# C&c Cancelation



## Matchlock (Jun 26, 2010)

Just had a message from the CC to say that they have cancelled my booking for next weekend due to a waterlogged site at Ferry Meadows, I was really looking forward to that, what a bummer.
Now got to spend hours on the internet tonight to find somewhere within 1 1/2 hrs drive from Dunstable to stay as well as cooking the dinner.

Barry


----------



## stevethebeekeeper (Jan 23, 2011)

We recently stayed at loves lane in ashwell.

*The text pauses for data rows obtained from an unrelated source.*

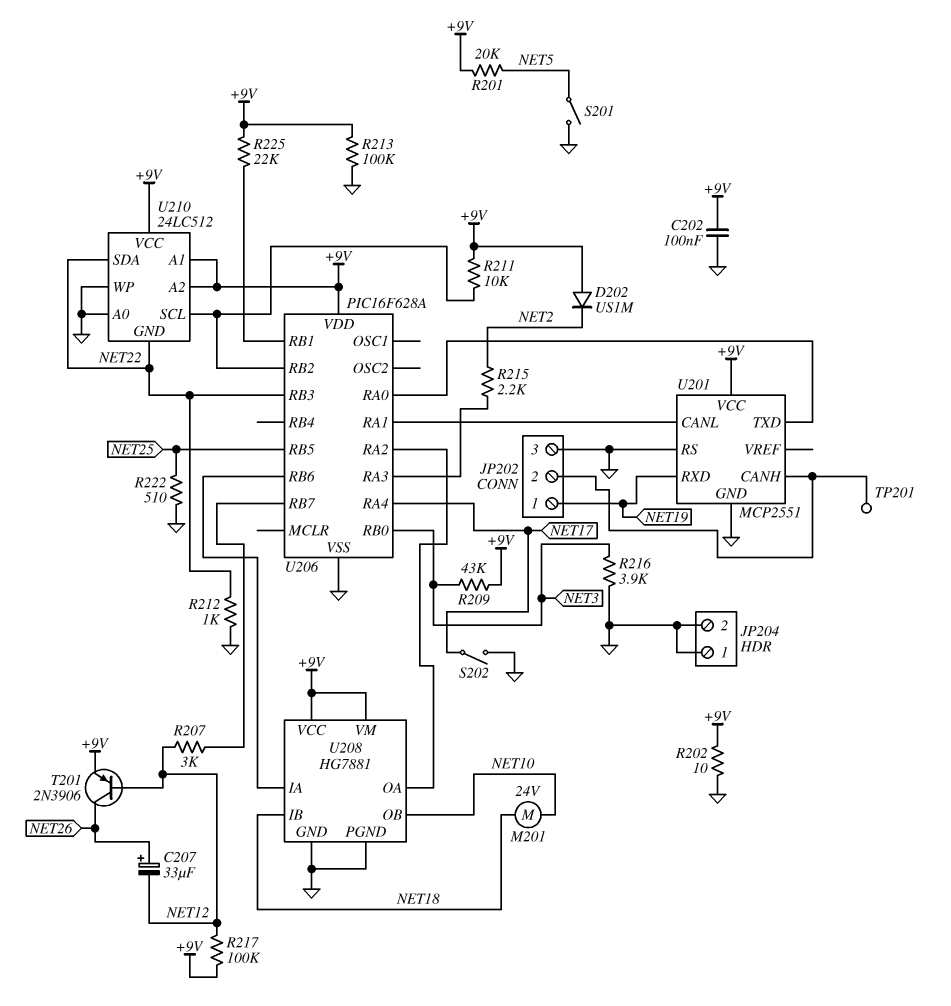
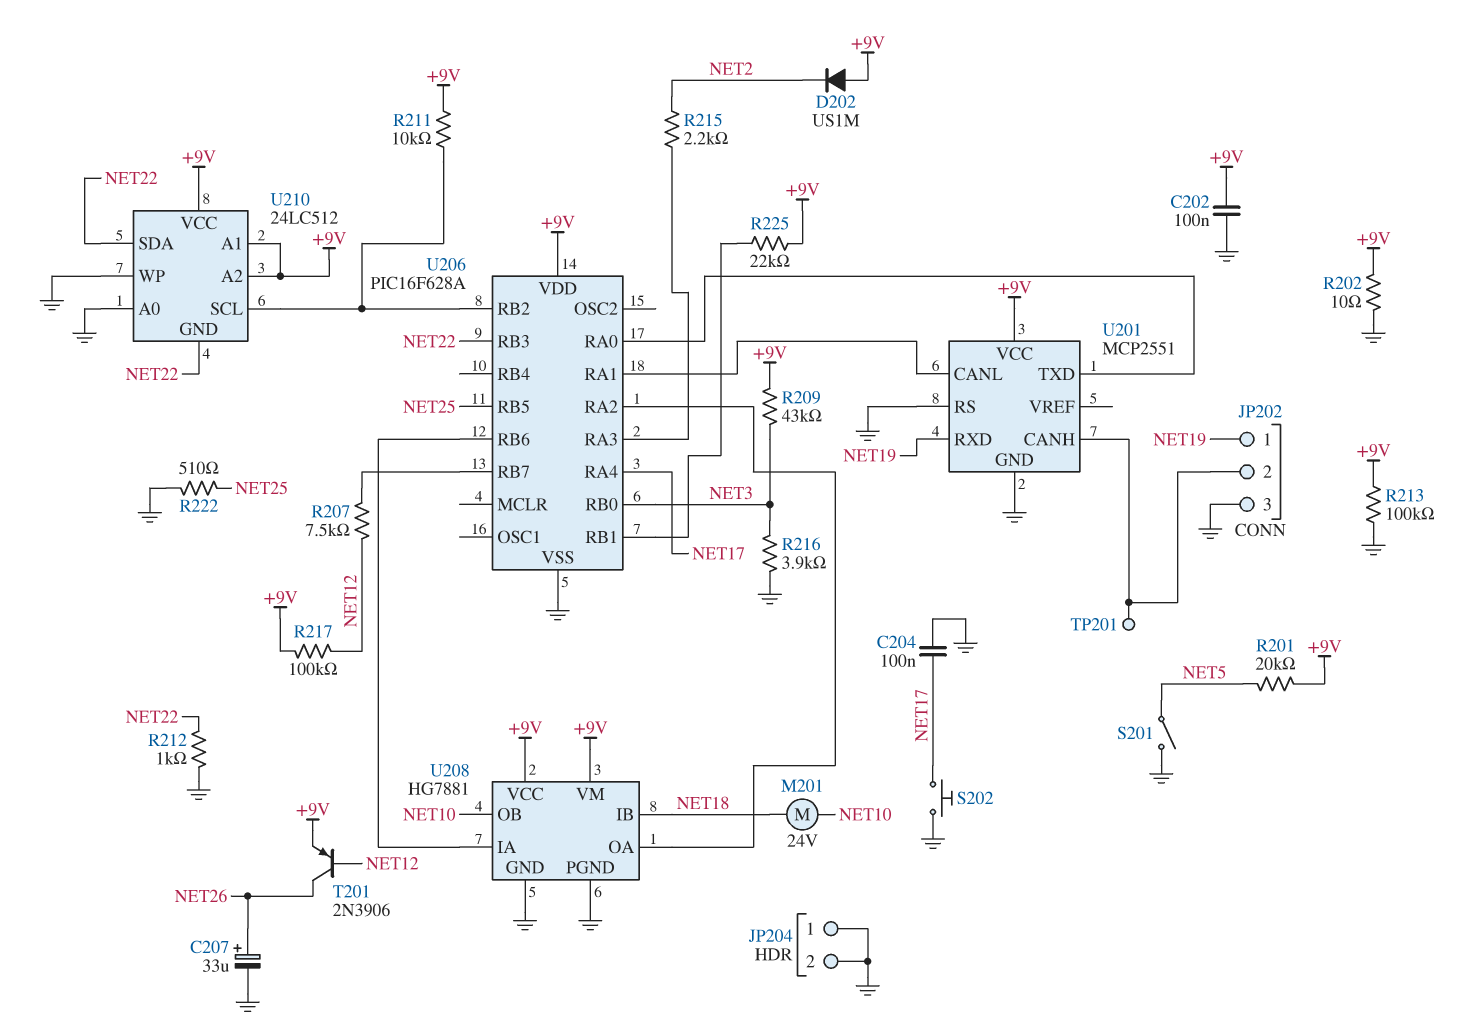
C204: none -> 100nF (GND, NET17)
C207: 33uF (plus NET26, minus NET12) -> 33uF (plus NET26, minus GND)
R207: 3k (NET12, U206/RB7) -> 7.5k (NET12, U206/RB7)
S202: switch (GND, NET17) -> button (GND, NET17)

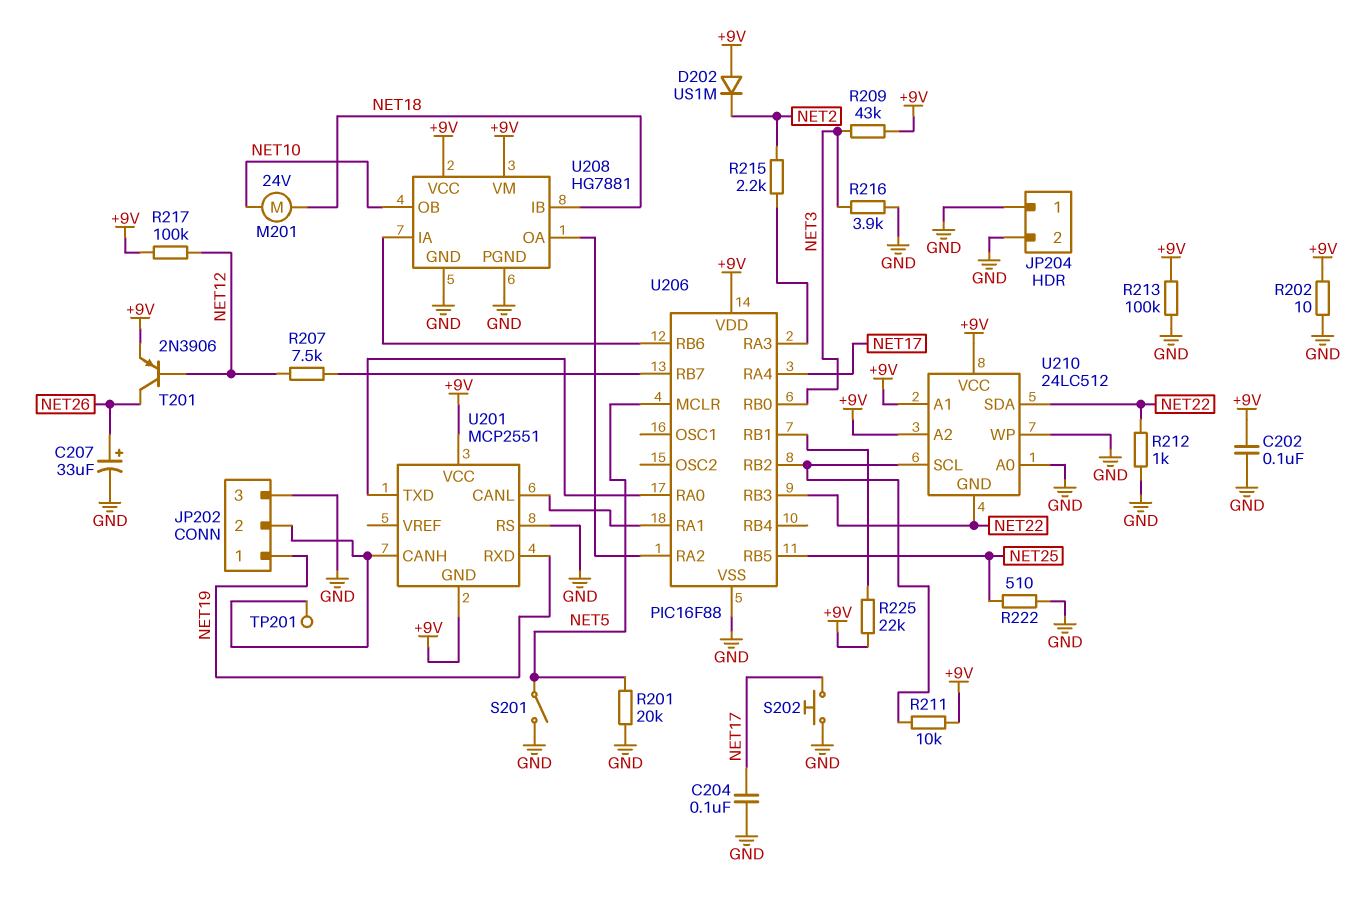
R201: 20k (+9V, NET5) -> 20k (GND, NET5)
U201 pin GND: GND -> +9V
U206: PIC16F628A -> PIC16F88
U206 pin MCLR: none -> NET5

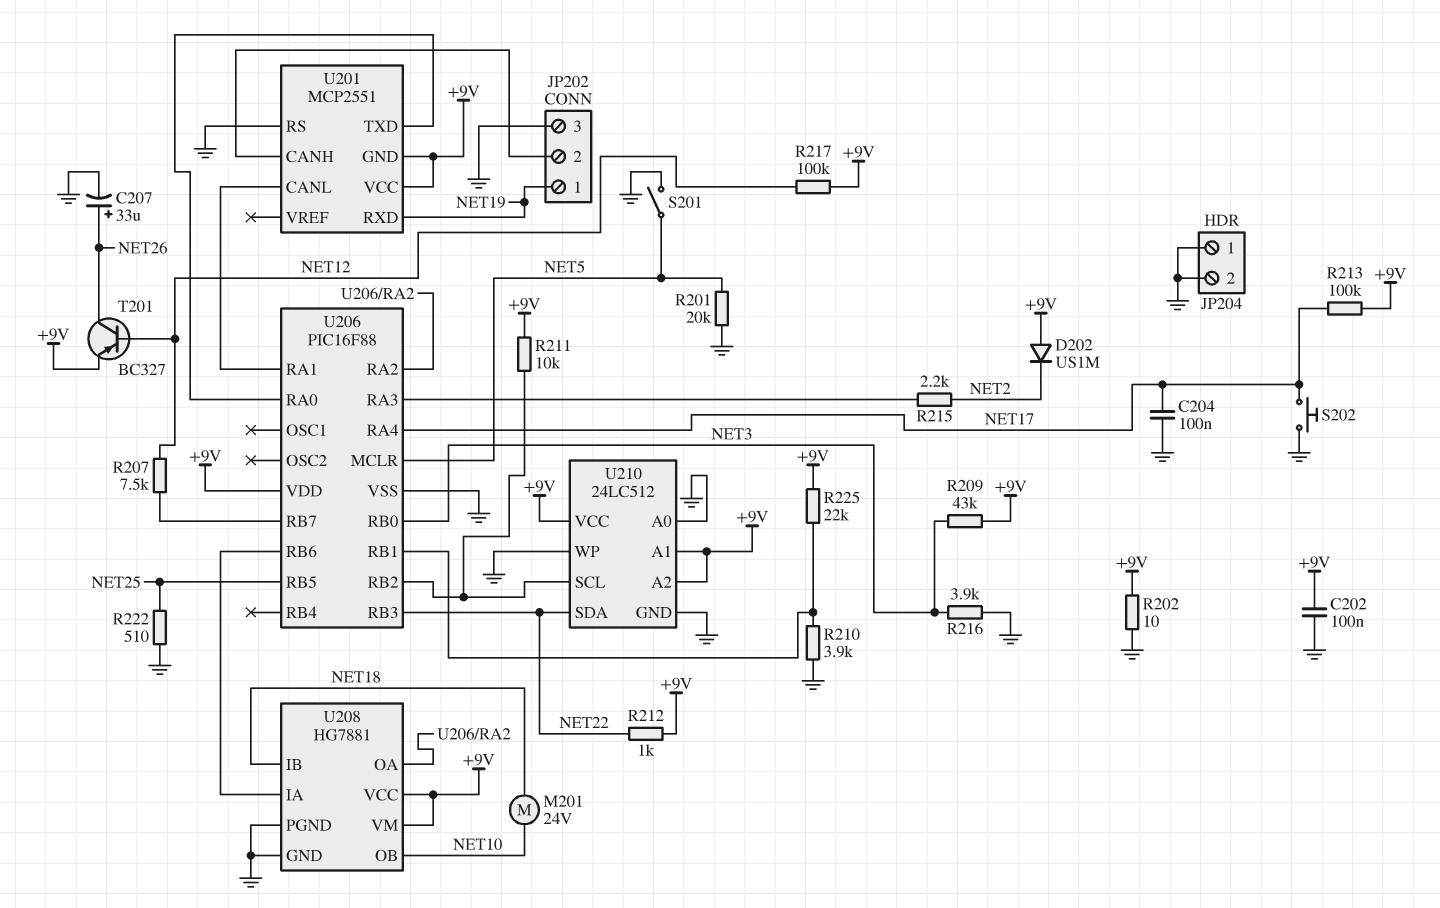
R210: none -> 3.9k (GND, U206/RB1)
R212: 1k (GND, NET22) -> 1k (+9V, NET22)
R213: 100k (+9V, GND) -> 100k (+9V, NET17)
T201: PNP 2N3906 (B NET12, C NET26, E +9V) -> PNP BC327 (B NET12, C NET26, E +9V)
TP201: test point (JP202/2) -> none
U210 pin GND: NET22 -> GND

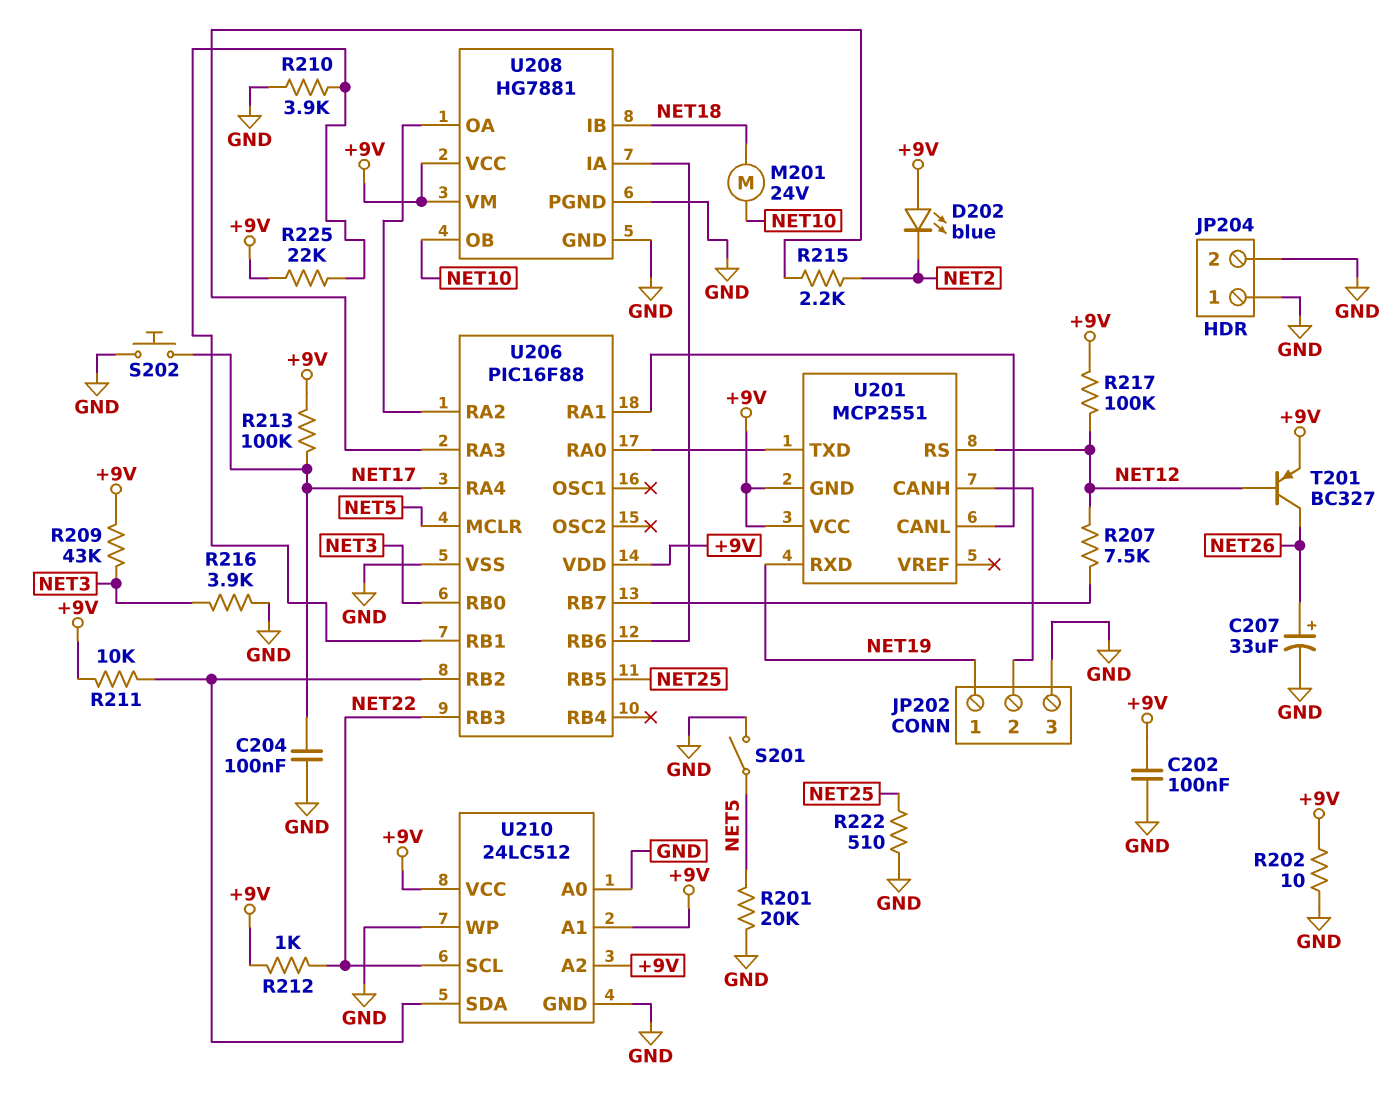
D202: diode US1M (A +9V, K NET2) -> LED blue (A +9V, K NET2)
U201 pin RS: GND -> NET12
U210 pin SCL: U206/RB2 -> NET22
U210 pin SDA: NET22 -> U206/RB2

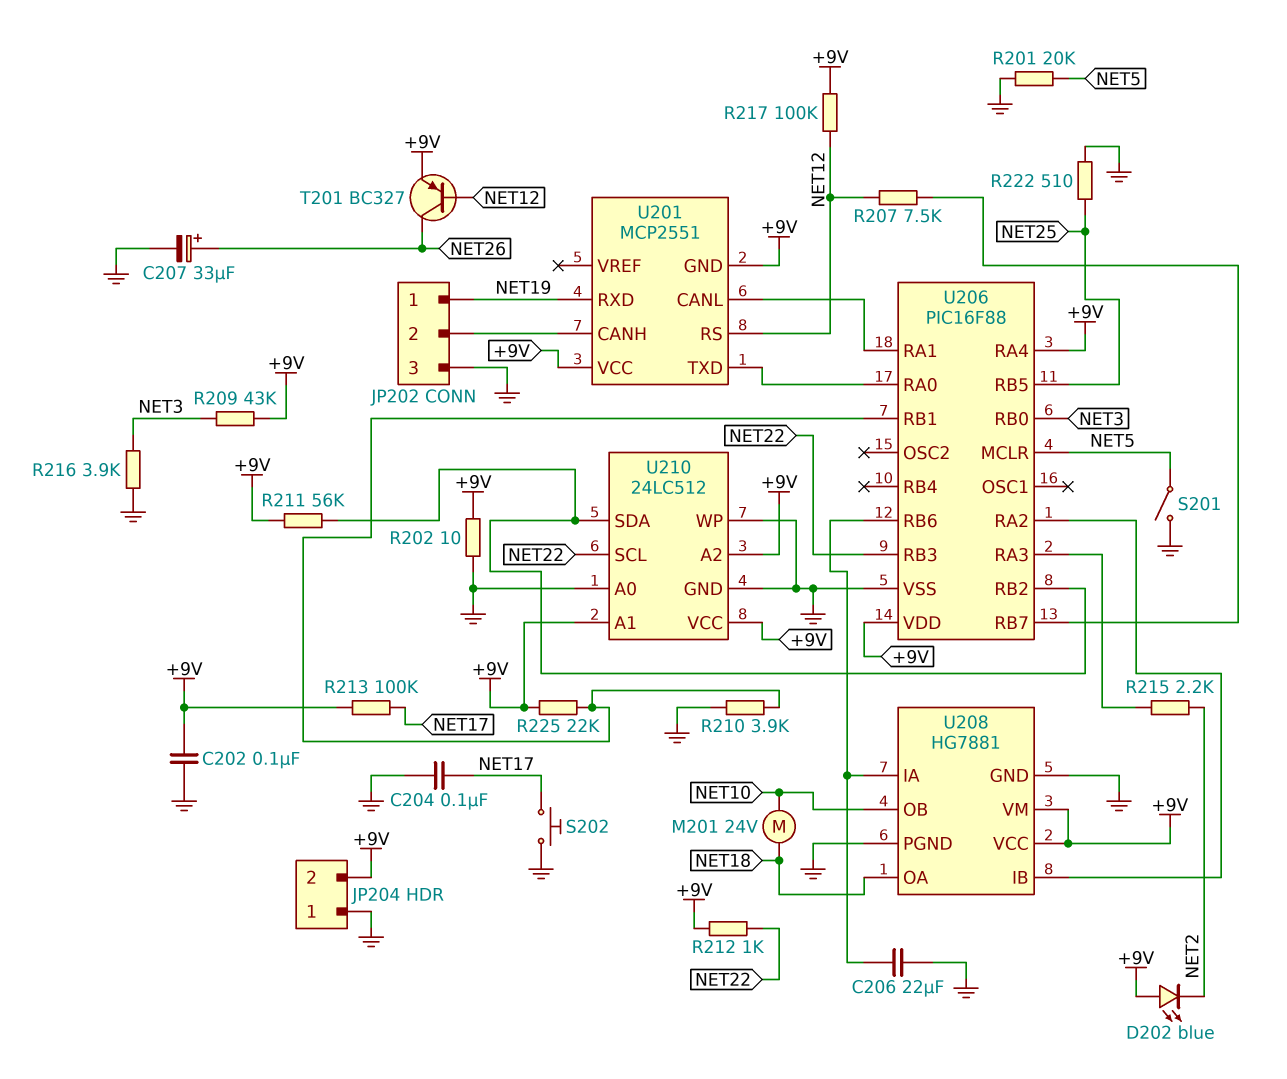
C206: none -> 22uF (GND, U206/RB6)
JP204 pin 2: GND -> +9V
R211: 10k (+9V, U206/RB2) -> 56k (+9V, U206/RB2)
U206 pin RA4: NET17 -> +9V
U208 pin IB: NET18 -> U206/RA2
U208 pin OA: U206/RA2 -> NET18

That is not too far and we found it very nice.


----------



## paulmold (Apr 2, 2009)

We are at CC Cambridge Cherry Hinton site, been here since Monday, empty pitches every day


----------



## betsy (Oct 8, 2007)

Hello Barry,
Picked up some literature at the Peterborough Show for a site near Tattershall. I haven't as yet visited but it seems like a good choice.
Try www.willowholt.co.uk
Colin


----------



## Westkirby01 (Jan 25, 2009)

Matchlock. Did they offer you a payment as they cancelled? They would take something from you if you had cancelled?


----------



## Matchlock (Jun 26, 2010)

Westkirby01 said:


> Matchlock. Did they offer you a payment as they cancelled? They would take something from you if you had cancelled?


Nah, they called me back today and apologised, still you cant control the weather, could have been worse, could have booked at Tewksbury or Billing.
Going to try to book an independent in Bury St Edmunds in the morning, been on the net all-day looking for somewhere so feeling a bit shell shocked now!

Barry


----------



## Zebedee (Oct 3, 2007)

Westkirby01 said:


> Matchlock. Did they offer you a payment as they cancelled? They would take something from you if you had cancelled?


No they wouldn't.

That's the Friendly Club! :roll:

The CC don't penalise at all if you cancel with more than 72 hours notice.

Dave


----------